The mobile device may receive and transmit signals over an air interface 207 with one, two or more base stations via an appropriate transceiver apparatus. In Figure 2 transceiver apparatus is designated schematically by block 206. The transceiver apparatus 206 may be provided for example by means of a radio part and associated antenna arrangement. The radio part is arranged to communicate simultaneously with different stations. The radio part may also be arranged to communicate via different radio technologies. For example, the radio part can provide a plurality of different radios. The antenna arrangement may be arranged internally or externally to the mobile device. A mobile communication device is also provided with at least one data processing entity 201 , at least one memory 202 and other possible components 203 for use in software and hardware aided execution of tasks it is designed to perform, including control of access to and communications with access systems and other communication devices. The data processing, storage and other relevant control apparatus can be provided on an appropriate circuit board and/or in chipsets. This feature is denoted by reference 204.

The user may control the operation of the mobile device by means of a suitable user interface such as key pad 205, voice commands, touch sensitive screen or pad, combinations thereof or the like. A display 208, a speaker and a microphone can also be provided. Furthermore, a mobile communication device may comprise appropriate connectors (either wired or wireless) to other devices and/or for connecting external accessories, for example hands-free equipment, thereto.

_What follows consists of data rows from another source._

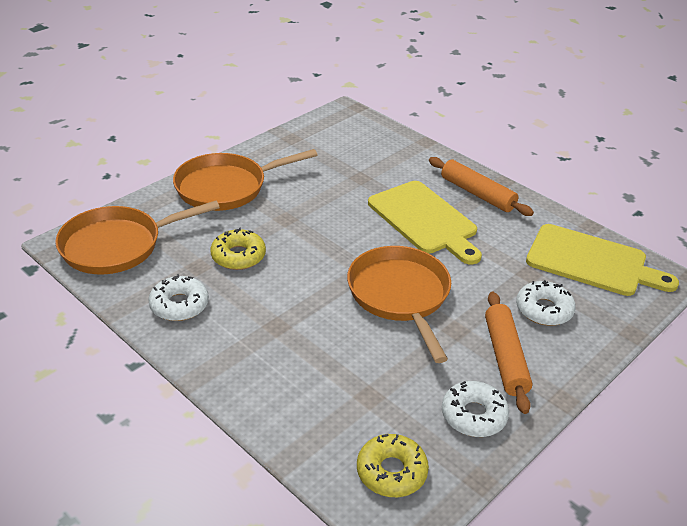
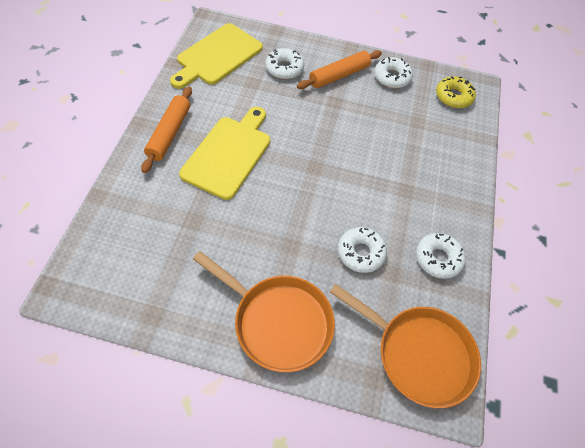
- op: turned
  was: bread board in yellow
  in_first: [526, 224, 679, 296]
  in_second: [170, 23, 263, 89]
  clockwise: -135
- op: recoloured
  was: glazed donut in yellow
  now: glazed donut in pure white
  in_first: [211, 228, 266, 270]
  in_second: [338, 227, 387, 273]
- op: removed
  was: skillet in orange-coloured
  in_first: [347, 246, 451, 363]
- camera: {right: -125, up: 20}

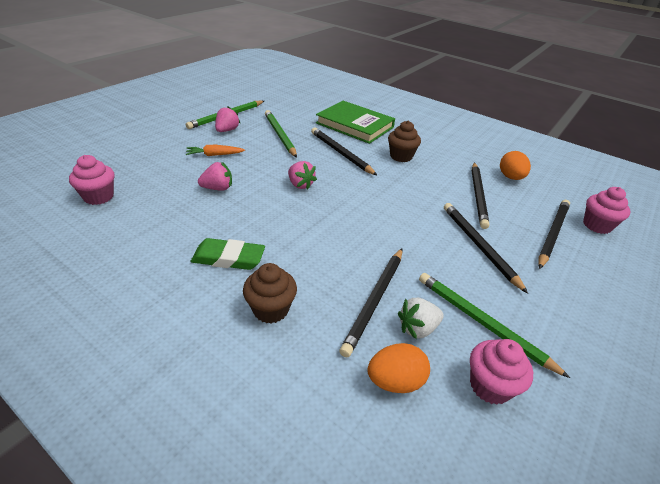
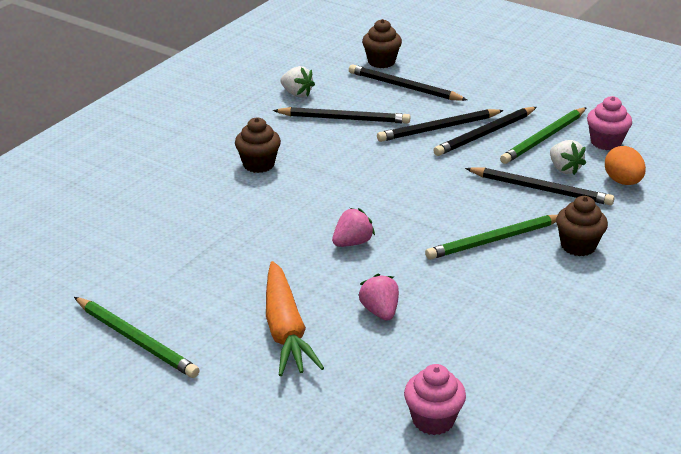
- op: removed
  was: hardback in green
  in_first: [316, 101, 395, 144]
- op: removed
  was: strawberry in rosy
  in_first: [215, 106, 240, 132]
- op: moved
  was: lead pencil in green
  in_first: [265, 110, 297, 158]
  in_second: [425, 215, 557, 260]
- op: moved
  was: lead pencil in ebony
  in_first: [311, 128, 377, 175]
  in_second: [433, 107, 537, 156]
- op: resized
  was: toy carrot in orange-coloured
  in_first: [186, 145, 245, 156]
  in_second: [266, 261, 324, 376]
  ratio: 1.86
- op: replaced
  was: egg shape in orange-coloured
  now: strawberry in pure white
  in_first: [500, 151, 531, 180]
  in_second: [280, 66, 315, 97]
- op: recoloured
  was: fairy cake in rosy
  now: fairy cake in dark brown
  in_first: [583, 187, 630, 234]
  in_second: [362, 19, 402, 68]
- op: removed
  was: gum eraser in green
  in_first: [190, 238, 265, 270]
- camera: {right: -90, up: -5}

Figure 3 shows an example of a control apparatus for a communication system. In some embodiments a base station can comprise a control apparatus such as shown in Figure 3. This control apparatus may be provided in a spectrum control entity or function. The control apparatus 300 can be configured to provide control functions by means of the data processing facility in accordance with certain embodiments described below. For this purpose the control apparatus comprises at least one memory 301 , at least one data processing unit 302, 303 and an input/output interface 304. Via the interface the control apparatus can be coupled to a receiver and a transmitter of the base station where the apparatus is provided in the base station. The control apparatus can be configured to execute an appropriate software code to provide the control functions.

Some embodiments relates to mobile wireless communication systems, such as 3GPP Long-Term Evolution Advanced (LTE-A).

Spectrum scarcity is an issue in wireless communication. The number of wireless service subscribers increases. The average data transmission rate of each subscriber continues to grow. This leads to an increase in the total traffic in wireless communication networks. Static spectrum allocation may lead to resource wastage.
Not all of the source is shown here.